Thanks so much for working on this! While looking at the negative stadistinct conversion, I was wondering if we might run into a potential edge case with multi-level nested subqueries. What do you think?
/* Convert negative stadistinct to absolute count */
I complained in [1] that some TPC-DS queries suffer from very poor cardinality estimates on CTE scan filters, to the point that simply disabling nestloop makes some queries run hundreds of times faster. Here's a simple reproduction:
create table t (a int, b int, c int); insert into t select i%2, i, i from generate_series(1,1000) i; analyze t;
explain analyze with cte as (select a, b, avg(c) as avg from t group by a, b) select * from cte t1, cte t2 where t1.a = 1 and t2.a = 1 and t1.avg = t2.avg;
Column 'a' has only 2 distinct values, so the filter a=1 on the 1000-row CTE output should estimate ~500 rows (assuming these values are equally common).
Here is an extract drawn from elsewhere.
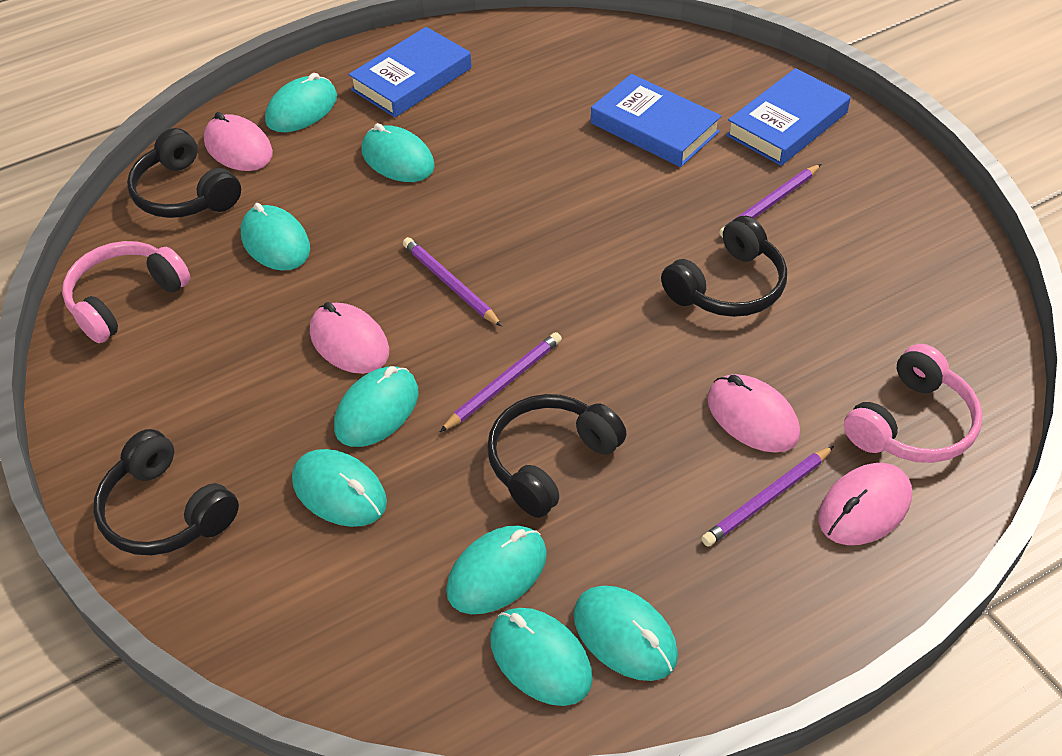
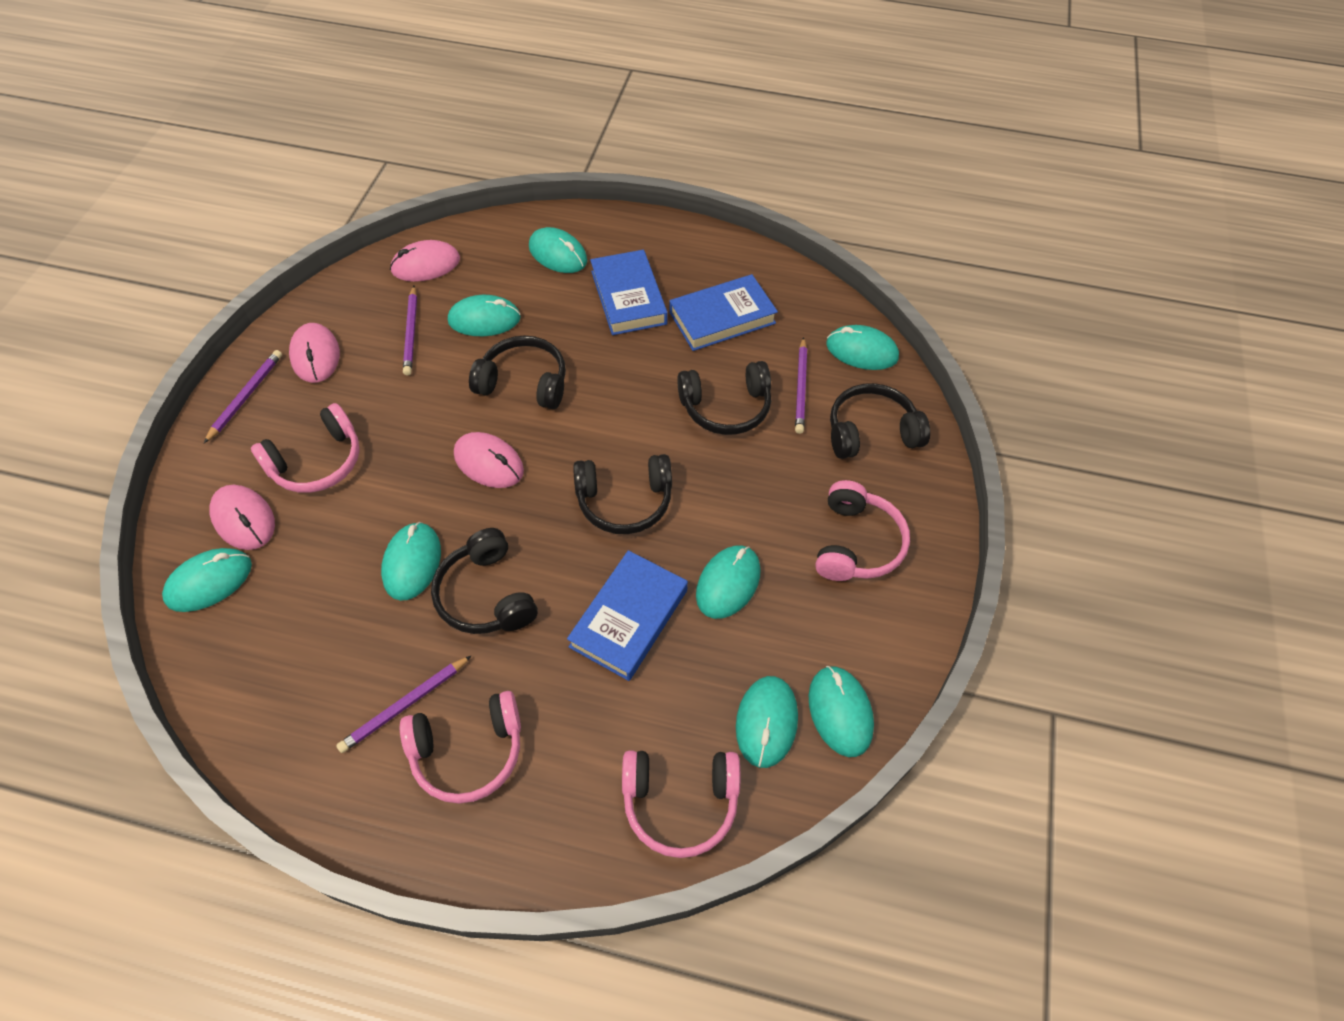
black headphones: 4 -> 5
pink headphones: 2 -> 4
Instead, the CTE scan estimates 5 rows (1000 * 1/200) because examine_simple_variable returns early when the subquery has GROUP BY, and selectivity estimation falls back on 1/DEFAULT_NUM_DISTINCT.
As a result, this query ends up with a Nested Loop plan, and the Execution Time is 192.907 ms.
For DISTINCT or GROUP BY key columns that are simple Vars, I think we can propagate stadistinct from the base table, because the set of distinct values is preserved after grouping. MCV frequencies, histograms, and correlation data are not valid since GROUP BY and DISTINCT change the frequency distribution, but with stadistinct alone, callers like var_eq_const() can use a 1/ndistinct estimate rather than 1/DEFAULT_NUM_DISTINCT.
Attached is a patch to do this. With the patch, the example above estimates 500 rows ...